Decorrelation algorithm and toolbox for diffuse sound objects and general upmix
The s3a decorrelator is an open-source upmix algorithm written in python.
The algorithm can also be used to upmix any audio source to any number of channels. The algorithm is blind and the resultant upmix remains mono compatible.
It was designed to maximise envelopment for diffuse sound objects such as ambience, applause and reverberation but can be used for any source material.
The python toolbox in this repository includes the tools needed for offline processing of audio files and includes a range of decorrelation filters.
The design and validation of the algorithm is fully described in an academic paper that is currently in progress. Contact email@example.com for more information.
The algorithm is formed of two stages. The first stage separates the audio into three components; transients, noise and harmonic content. The second then applies different decorrelation on these components to maximise envelopment whilst minimising the addition of artefacts.
Examples will be available here.
The decorrelator and toolbox is written in python and requires a python 3 distribution. We recommend the Anaconda distribution and this is compatible with other s3a software including VISR. (Although a conda package for the s3a-decorrelation toolbox is not yet available)
The package requires: librosa, pysoundfile, scipy, acoustics, matplotlib and pyloudnorm packages. If you use
pip install to install the package, these dependencies will be installed automatically.
Tested with python 3.6 and 3.7.
To install, open a terminal window (command line on windows) and use the command
pip install s3a-decorrelation-toolbox
The simplest example is
import s3a_decorrelation_toolbox.s3a_decorrelator as s3a s3a.s3a_decorrelator('/folder/input_file.wav', '/folder/output_filename.wav', make_mono = True, duration = 10)
import s3a_decorrelation_toolbox.s3a_decorrelator as s3a s3a.s3a_decorrelator('/folder/input_file.wav', '/folder/output_filename.wav', preset = 'upmix', make_mono = True, duration = 10)
This will take a wav called
input_file.wav, convert it to mono if required (because of the
make_mono = True argument) and then upmix the first 10 seconds (
duration = 10) of the mono signal to stereo (the default) and finally saving the output file as
preset = 'upmix' should probably be used for generic audio upmix purposes where the voice should not be diffuse whereas the default (
preset = 'diffuse') is more suited to material such as rain and applause which should be diffuse.
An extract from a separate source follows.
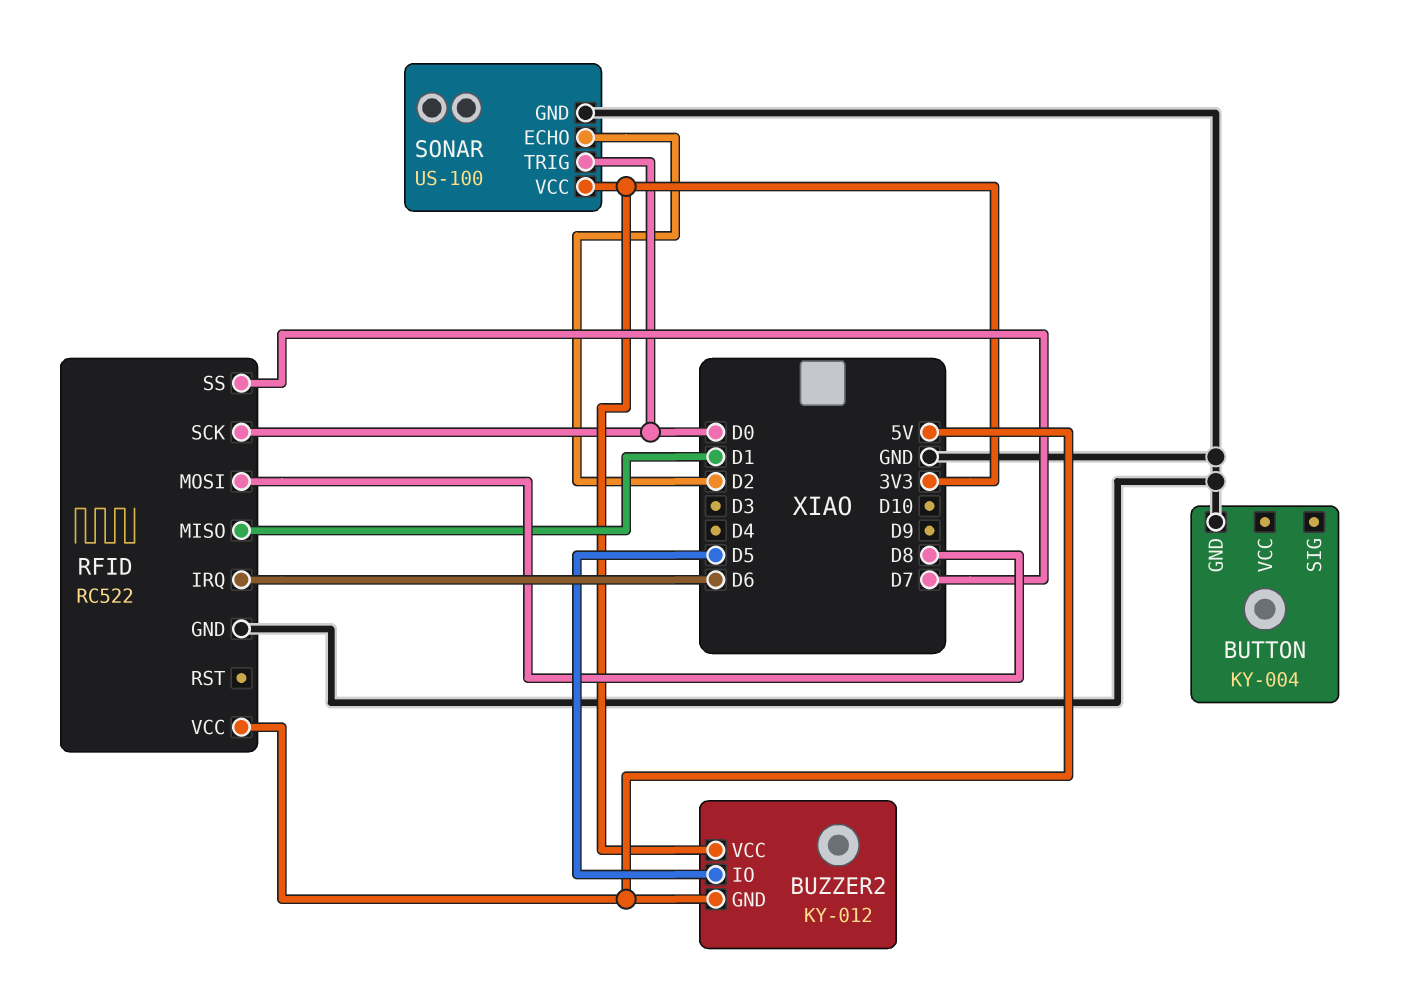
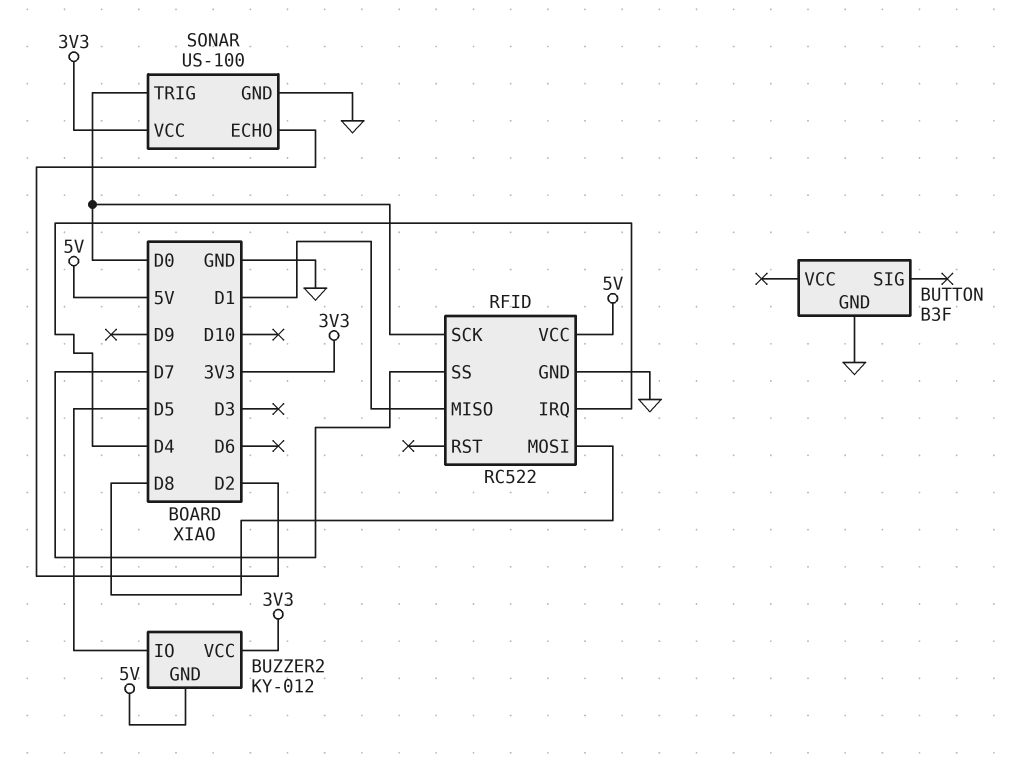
BUTTON: KY-004 -> B3F
RFID pin IRQ: D6 -> D4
examples/demo_s3a_decorrelator.py includes some more demonstrations of general upmix.
The design and validation of the algorithm is fully described in an academic paper that is currently in progress but here is a breif overview.
For signals to be uncorrelated with each other, the phase relation between the signals need to vary over time. A static phase relationship between signals means that the signals are coherent. Decorrelation methods seek to maximise the randomness of the phse between the two signals. This can be acheived using two mechanisms, phase based and amplitude based. Amplitude based decorrelation is where the input signal is divided between the output signals based on frequency i.e. even frequencies in the one output signal and odd frequencies in the second output signal. Because 100 Hz is incoherent with 101 Hz. this leads to low coherence between the output signals. Phase based methods assume that input signal has a short auto correlation and can therefore is uncorrelated with itself after a delay. By adding different delays to the same signal, the output signals are uncorrelated. One of the issues with both these mechanisms is how they treat transients. Neither mechanism works well for a tranient and the typical artefact is temporal smearing where crisp impulses are replaced by the impulse response of the filters which is not a delta function. Additionally, considering materials such as rain or applause, transients represent specific events such as rain drops or individual claps that come from a single direction and dont need to be decorrelated. It is the fact that these single events come from multiple directions ar random time that leasd them to add to be noise like. But the claps/raindrops individually do not need decorrelation.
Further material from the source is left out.